The longer follow-up in our study and better recoding of events may explain the differences between our findings and prior studies. Another possible explanation is that our population may have lower compliance to optimal medical treatments and lifestyle modifications and thus a relatively high recurrent event rate.

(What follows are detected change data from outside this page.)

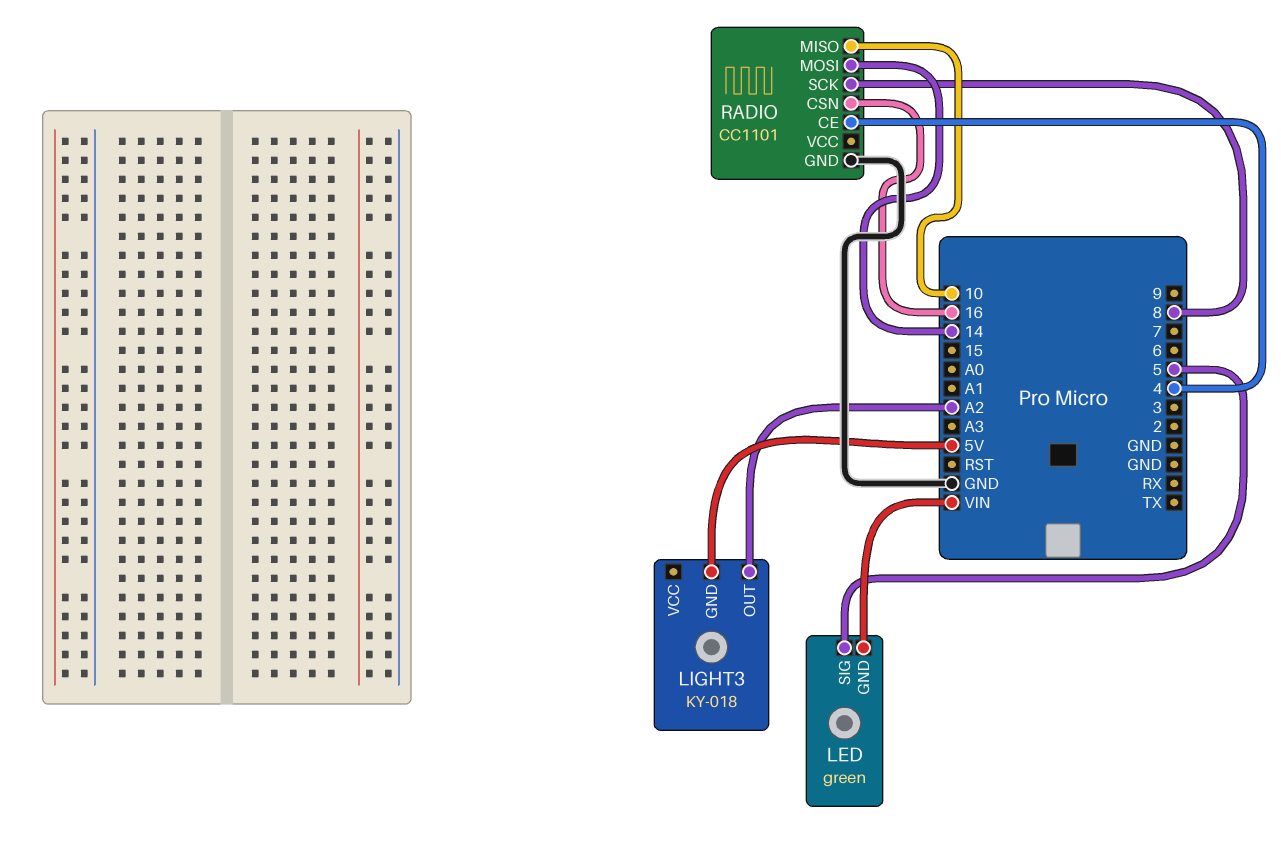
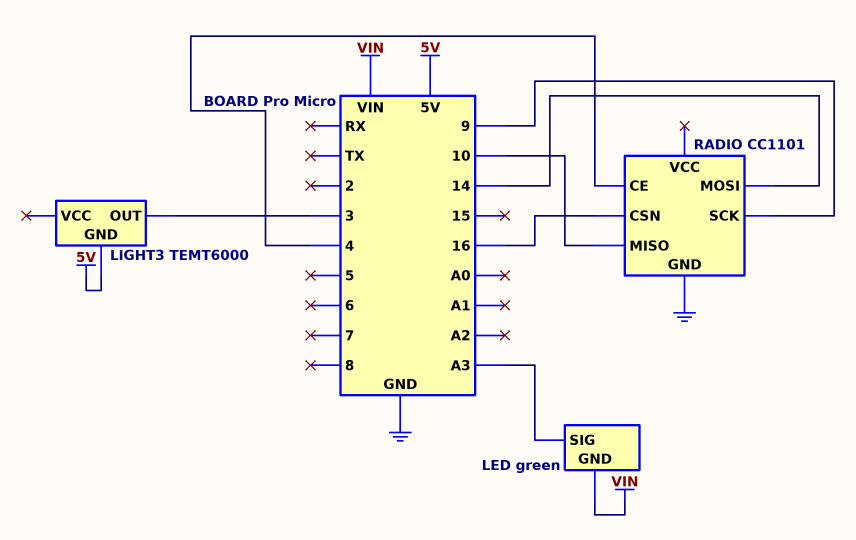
LED pin SIG: 5 -> A3
LIGHT3: KY-018 -> TEMT6000
LIGHT3 pin OUT: A2 -> 3
RADIO pin SCK: 8 -> 9

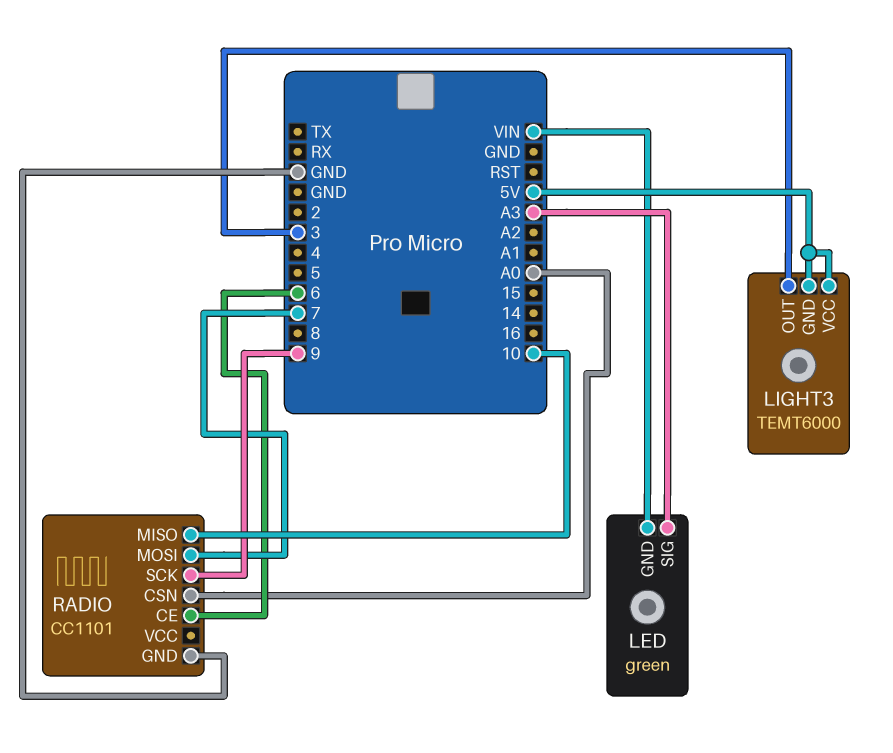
LIGHT3 pin VCC: none -> 5V
RADIO pin CE: 4 -> 6
RADIO pin CSN: 16 -> A0
RADIO pin MOSI: 14 -> 7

It may be expected that in a more contemporary revascularization era the prognosis of young ACS patients will be better. However, our results do not support this assumption. One explanation is that the invasive approach influences mainly the short-term outcome, up to 1 year but thereafter factors such as lifestyle and compliance are more dominant for long-term prognosis. Furthermore, an invasive approach may be harmful in patients with poor compliance due to late stent thrombosis. Young patients who experience coronary events may have trouble to adhere with medications and risk factors’ management and thus are exposed to recurrent adverse events.22 Hypertension prevalence in the first event was found only in 20% of the patients. However, in patients who died during follow-up or experienced MACCE, the percentages were much higher. We found that patients with hypertension had significantly shorter time to recurrent event (Figure 2). We found that hypertension was the strongest risk factor for recurrent CV events. This may be because hypertension is a less controlled among young patients who in many cases do not compliant with antihypertensive medications.22 We postulate that early intervention focusing on treatment of hypertension may reduce the risk for recurrent events.

Another finding in this study was that PCI without stent insertion was found to be an independent predictive factor for worse outcomes. Possible explanation may be the fact that patients who had complex or diffuse ectatic disease not suitable for stent implantation, have worse prognosis.23

Our study indicates that patients who had a coronary event at a young age are in a remarkably high risk for recurrent event during long-term follow-up. While the short-term prognosis of these young patients is relatively good as they have less comorbidities, the long-term prognosis might be unfavorable. It seems that health systems should put more focus on the population of young ACS patients in order to improve compliance and potentially, prognosis.

The present study has several limitations. First, the study based on a retrospective administrative database that contains discharge-level records and as such is susceptible to reporting errors and missing data. In order to minimize those errors, we have crosschecked our data in several major databases and we believe that we were able to obtain high-quality long-term data which allowed a consistent analysis. Another limitation is the lack of a control group of older patients, these data were not available in this cohort. However, data on the expected outcome of general ACS populations both old and young are abundant and we used it for reference as discussed.

In conclusion, the rate of mortality and recurrent CV events in patients who presented with ACS at a young age is relatively high during long-term follow-up. Hypertension, LAD disease and coronary intervention without stenting are important negative prognostic factors in this population. Early interventions to reduce risk factors and to improve compliance, particularly for hypertensive patients may lead to a better prognosis in this unique population.